On behalf of the Opposition, I contribute to the debate on the Public Spaces (Unattended Property) Bill 2021. The Opposition does not oppose the bill. The bill seeks to resolve a range of concerns raised by communities and councils in New South Wales about shopping trolleys, abandoned vehicles and stray stock, which is a particularly significant issue for rural and regional communities in terms of not only biosecurity but also loss of life in motor vehicle accidents. The bill has been a long time coming and follows an extended campaign by the Labor Opposition leading into the 2015 and 2019 elections. While Opposition members welcome the bill this time, we feel that more action should have been taken previous to this and the Government should have responded more urgently. However, we welcome the bill's introduction to the Legislative Assembly to address the issues that have remained outstanding for some time.
As part of the overhaul, the Office of Local Government sought feedback on the Impounding Act 1993 discussion paper and the Impounding Act stakeholder workshop options paper, and also targeted stakeholder workshops. The Opposition acknowledges that much work has gone into the bill to address concerns and acknowledges the efforts of the staff in the Office of Local Government, Local Government NSW [LGNSW], the United Services Union and all the other stakeholders in the sector. I note that LGNSW currently supports the bill and the United Services Union do not oppose the bill. Ultimately, the Impounding Act focuses on process, with the onus being on regulators and not owners. Furthermore, calls have been made to change the Act given public space is diminishing and becoming more crowded and because there is a belief that the Act has not kept pace with community values and social and technological change. Ultimately, the bill is fixing an issue in the Impounding Act that has been in place for nearly 30 years.
The bill finds an adequate and appropriate balance and addresses the concerns of councils and communities that ultimately need to address some of the issues that have been long standing.

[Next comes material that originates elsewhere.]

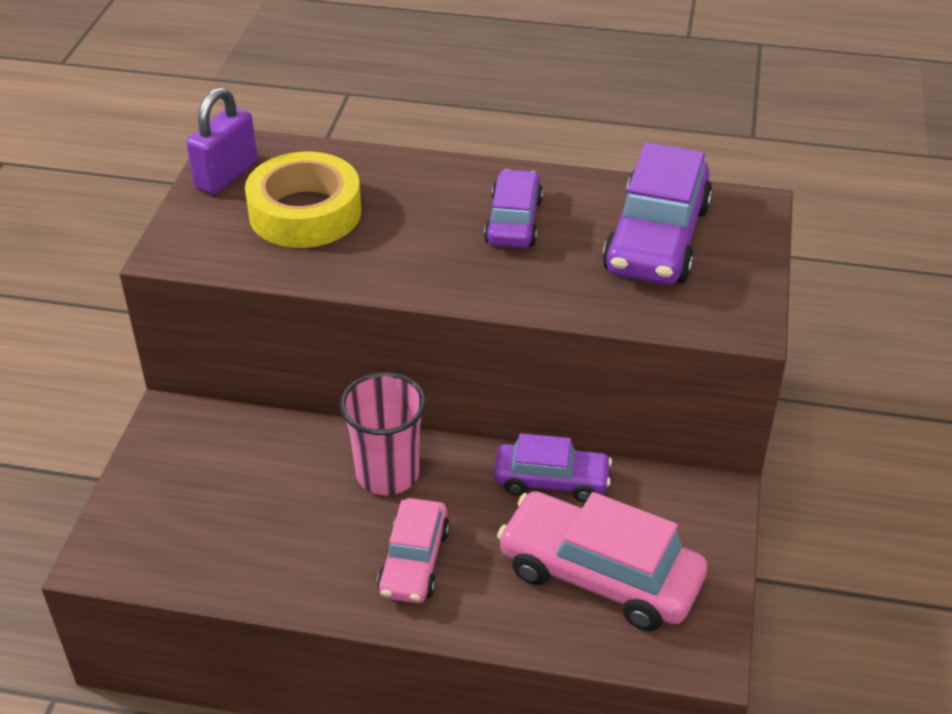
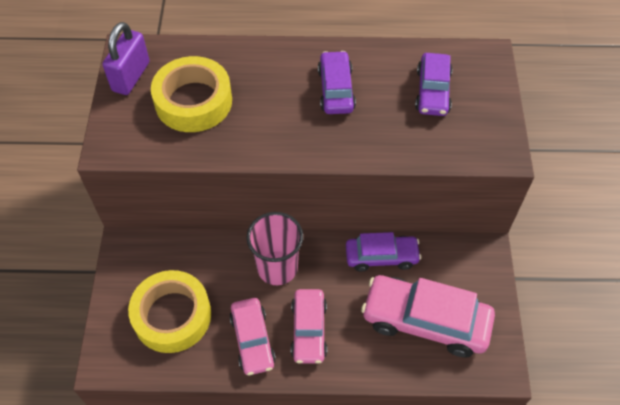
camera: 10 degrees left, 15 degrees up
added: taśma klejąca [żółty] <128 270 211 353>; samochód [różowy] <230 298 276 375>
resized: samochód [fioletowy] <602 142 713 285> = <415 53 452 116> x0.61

To achieve those objectives the bill will clarify and modernise the items and animals for which action must or may be taken. The bill also gives the necessary powers to councils, which they have been calling for for some time. That includes regulatory enforcement action they have been long calling for, such as a clear and simple time frame for the removal of items left unattended and the application of fines; the ability to make arrangements with the appropriate and efficient storage of items or care of animals; where necessary, the ability to ensure that animals dealt with under the Act are cared for in line with contemporary community expectations and, importantly, animal welfare laws; and, finally, the recovery of costs from responsible persons of dealing with unattended property where authorities have taken possession of it.
At the end of the day, one does not need to go round to too many communities to see dumped items, particularly shopping trolleys. Those who own those shopping trolleys must take responsibility for them. In closing, LGNSW was consulted, reviewed the bill and broadly supports the measures, expressing that they modify and make improvements to the Impounding Act and will improve the compliance and enforcement framework for unattended property. The Disability Council of NSW also threw its support behind the bill and noted that it:
… encourages 'gold standard' in creating accessibility for people with a disability in consultation with lived experience.
Accordingly, the Labor Opposition does not oppose the bill. However, it notes that the Government has taken considerable time—too much time—to respond to the community concerns addressed in the bill. However, I acknowledge everyone who has worked very hard to get this very thorough [inaudible] to ensure that communities get better expectations and councils get [audio malfunction] and that the local government sector gets what it has been long asking for. I commend the bill to the House.